Remember the “Jewel of Medina” thing I wrote about a few weeks ago? Turns out the book was released in Serbia, where it went to the stores without a ripple of trouble, and the local Muslim community calmly and civilly ignored the book and went on with their lives.

Or not (via Adnkronos.com):

The Islamic Community in Serbia said on Monday it was not satisfied with the withdrawal of Sherry Jones’ novel, The Jewel of Medina, from the country’s bookshops.
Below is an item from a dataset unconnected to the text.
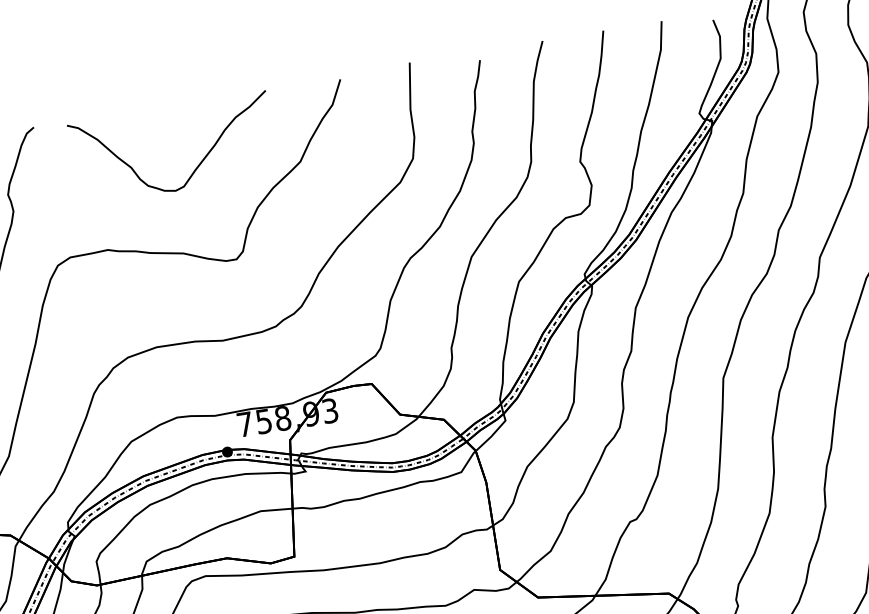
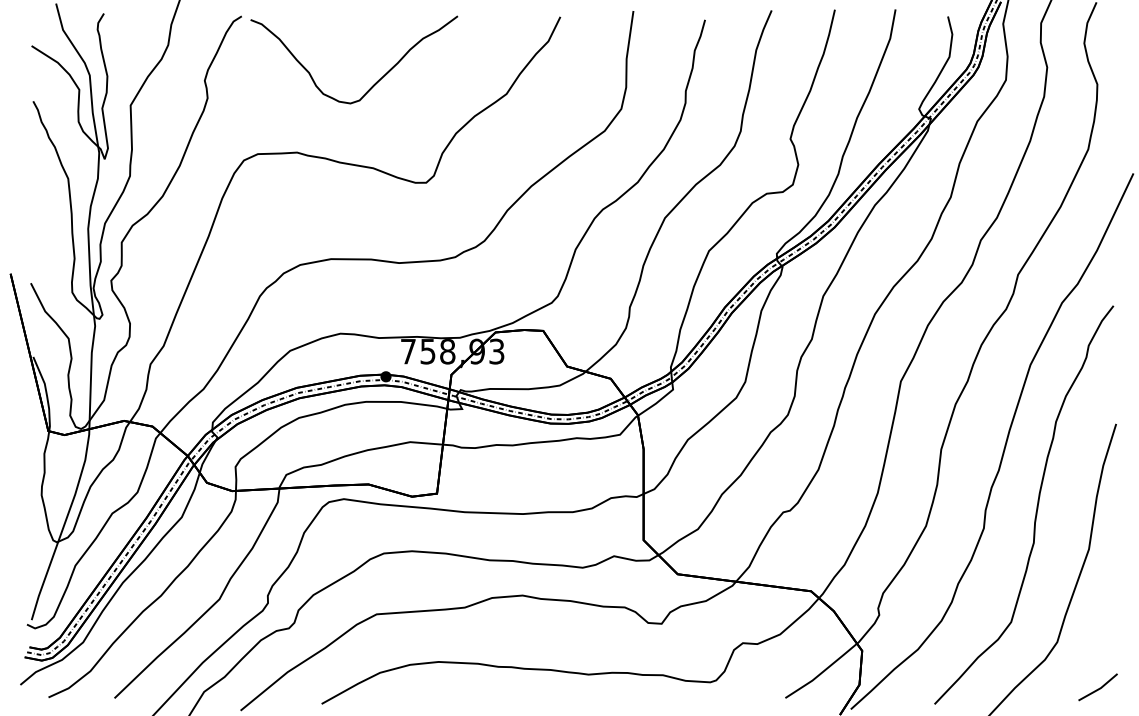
curve: (197, 165) -> (376, 81), moved

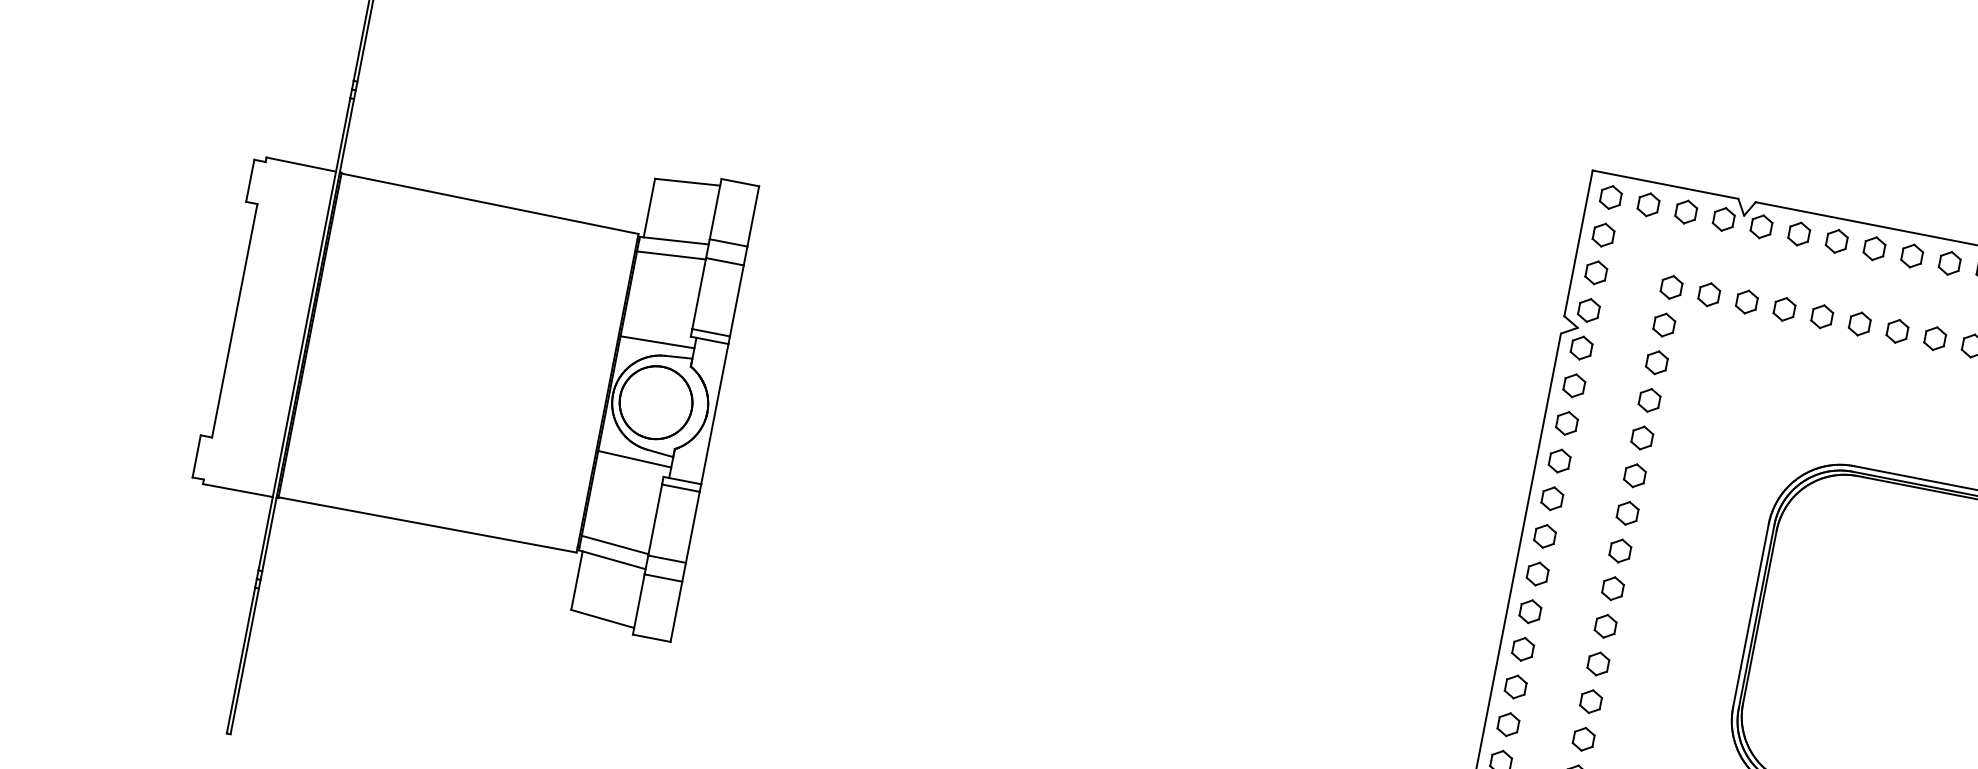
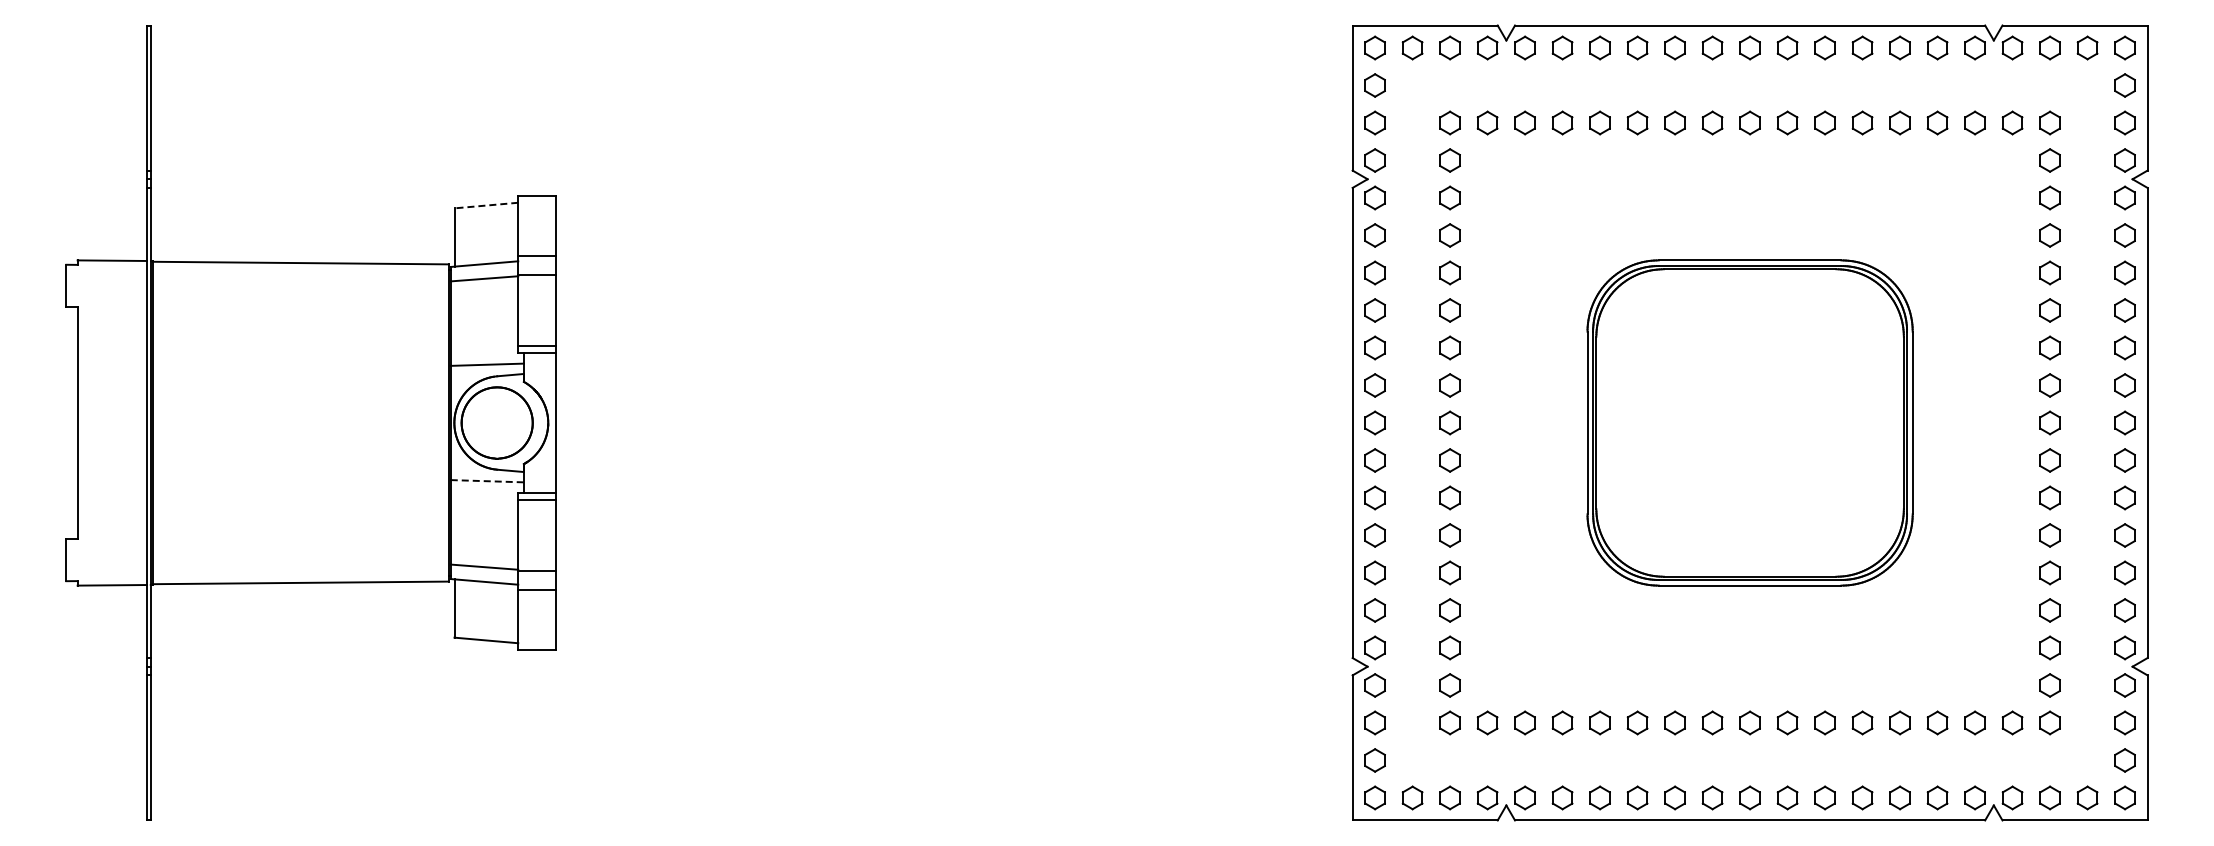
line: (687, 182) -> (486, 205), solid -> dashed
line: (634, 459) -> (487, 481), solid -> dashed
See, the Serbian Muslim community demanded that the publisher withdraw the book, but that was not enough:

Referring to the book released by Belgrade publisher Beobuk three weeks ago, the organisation’s leader Muamer Zukorlic said it was “offensive to Muslims” and demanded all of the published copies be handed in.

Because we’ve always been at war with Oceania, and anyone who tells you otherwise is guilty of thoughtcrime.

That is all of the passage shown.